どのパッケージがインストールされることになるか、実際にインストールせずに一覧表示する:
user $
emerge --pretend --verbose www-client/firefox
または、短い形式では:
user $
emerge -pv www-client/firefox
どのパッケージがインストールされることになるか一覧表示し、インストールする前に確認を求める:
root #
emerge --ask --verbose www-client/firefox
または、短い形式では:
root #
emerge -av www-client/firefox
特定のバージョンをインストールする
パッケージの特定のバージョンをインストールする ("=" 文字に特別な意味を付加するシェルでは "\=" (バックスラッシュとイコール) を使用してください)。例えば:
root #
emerge --ask =www-client/firefox-96.0.1
これはシステムが更新されるまでの間一時的にのみ機能するでしょう。更新中に Portage は、現在どのバージョンがインストールされているか、つまりパッケージが先行する = 演算子付きで emerge されたかに関係なく、パッケージの最新の安定版をインストールしようとします。
Portage が自動的にパッケージを更新しないようにするには、/etc/portage/package.mask/package.mask ファイルに次の行を追加してください (ファイルが存在しない場合は作成してください)。最新の安定版より古いパッケージをマスクする場合は先頭に大なり演算子 (>
) を接頭辞として使用して、より新しいバージョンをマスクする場合は小なり演算子 (<
) を接頭辞として使用して、バージョンを指定します:
<www-client/firefox-96.0.1
パッケージのマスキングに関するさらなる情報については /etc/portage/package.mask を参照してください。
world ファイルに追加せずにインストールする
world ファイルに追加せずにパッケージを emerge します:
root #
emerge --ask --oneshot www-client/firefox
または、短い形式では:
root #
emerge -a1 www-client/firefox
パッケージの削除
完全な情報については、パッケージの削除に関する emerge ドキュメンテーションを参照してください。
--deselect
指定されたパッケージを @world 集合から削除する (そのパッケージはもういらないことを示す) には emerge --deselect (または短縮形の -W
オプション) を使用してください:
root #
emerge --deselect www-client/firefox
次に emerge --depclean (または短縮形の -c
オプション) を実行してください。--pretend
(-p
) オプションはどのようなアクションが取られるかを emerge に表示させます。必要なパッケージが削除されないことを確かめるには、この出力を確認する必要があります:
user $
emerge --pretend --depclean
emerge --depclean をしばらく実行しなかった場合、多数のパッケージを削除しようとするかもしれません - 注意してください。emerge --depclean が不要なパッケージだけを削除することを確認したら、次を実行してください:
root #
emerge --ask --depclean
--ask
オプションは、--pretend
による確認後であれば実際には必要ありませんが、上の例を「コピペ」したときの事故を軽減するために追加しています。
--depclean
の短縮形である小文字の -c
スイッチ (こちらは安全です) と、システムに損傷を加えるリスクがあり、絶対に必要な場合にのみ使用すべき大文字の -C
スイッチを混同しないでください (下の節の警告を参照してください)。--depclean
他のパッケージに依存されていないパッケージを直接削除するには:
root #
emerge --ask --verbose --depclean www-client/firefox
Calculating dependencies... done! >>> Calculating removal order... >>> These are the packages that would be unmerged: www-client/firefox selected: 68.5.0 protected: none omitted: none All selected packages: =www-client/firefox-68.5.0 >>> 'Selected' packages are slated for removal. >>> 'Protected' and 'omitted' packages will not be removed. Would you like to unmerge these packages? [Yes/No]

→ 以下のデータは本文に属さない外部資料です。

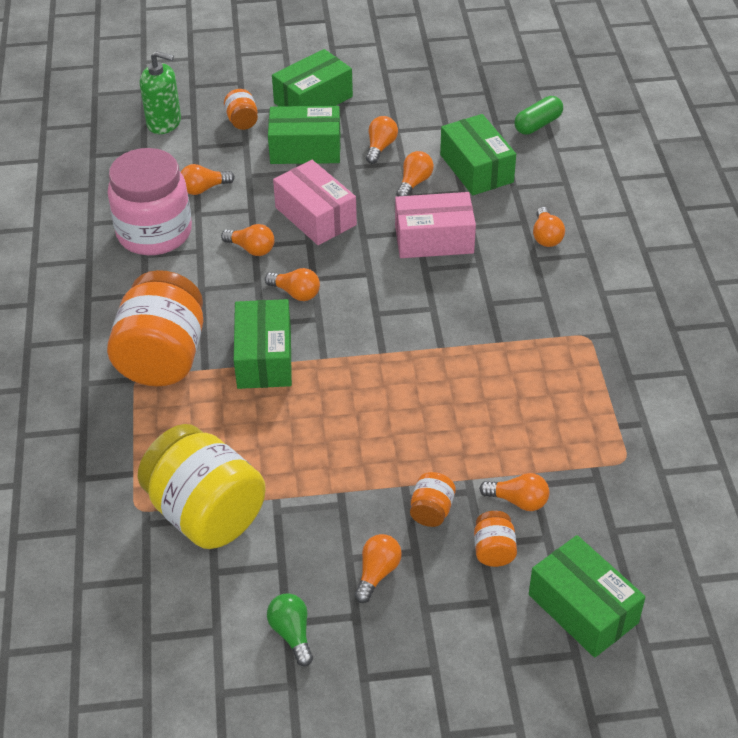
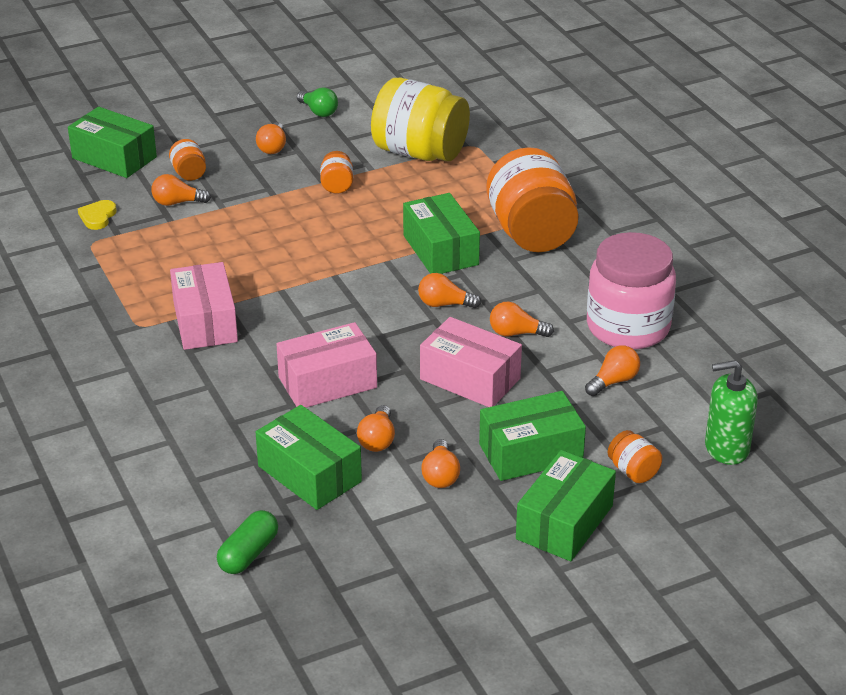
camera: 160 degrees right, 10 degrees down
(431, 511) = (245, 185): orange jar -> orange jar (337, 185)
(524, 326) = (205, 322): none -> pink box
(546, 236) = (203, 411): orange light bulb -> none
(614, 501) = (97, 217): none -> yellow heart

安全策として、depclean はすべての必要な依存が解決されていない限り、どのパッケージも削除しません。その結果として、まず以下を実行する必要があることがあります:
root #
emerge --ask --verbose --update --newuse --deep @world
変更がリポジトリへの USE フラグの追加・削除のみである場合に再ビルドを避けるために、--newuse
(-N
) の代わりに --changed-use
(-U
) を使用します。より簡潔な実行のために --quiet
(-q
) フラグを使用します:
root #
emerge --ask --quiet --update --changed-use --deep @world
--unmerge
オプション (-C
) もありますが、これは注意せずに使うとシステムを破損するおそれがあるため推奨されません。それが何を行うのか正しく理解したうえで、どうしても必要な場合のみ'これを使用するべきです。対象のパッケージによっては他のソフトウェアやシステムを破損することがあります。Gentoo でパッケージを削除する正しい方法は、実質的には常に --depclean
オプションを使う上述した方法です。一時的にハードブロックを除去するために、--unmerge
オプションが有用な場合もあります。パッケージの更新
world 集合のすべてのパッケージ、それらの依存 (--deep
)、および USE フラグの変更があるパッケージを (USE 変更が何の影響も及ぼさない場合は不必要な再ビルドを避けつつ) アップグレードする:
root #
emerge --ask --verbose --update --deep --changed-use @world
すべてのパッケージの USE フラグが Gentoo リポジトリの現在の状態を反映していることを確実にするために、--changed-use
の代わりに --newuse
を使用することができますが、これはより多くのパッケージの再ビルドを発生させるでしょう。ビルド時依存も更新するためには、--with-bdeps=y
を使用することができます。
より詳しい情報については Gentoo のアップグレードを参照してください。
パッケージのトラブルシューティング
欠けているライブラリが無いか確認し、再ビルドする (通常は必要ありません):
root #
revdep-rebuild -v
equery は app-portage/gentoolkit に含まれます。このコマンドを実行してインストールしてください:
root #
emerge -a gentoolkit
equery を使って、インストールされたどのパッケージがコマンドを提供しているか確認する:
user $
equery b `which vim`
もし必要であれば、qfile を equery のより高速な代替とすることができます。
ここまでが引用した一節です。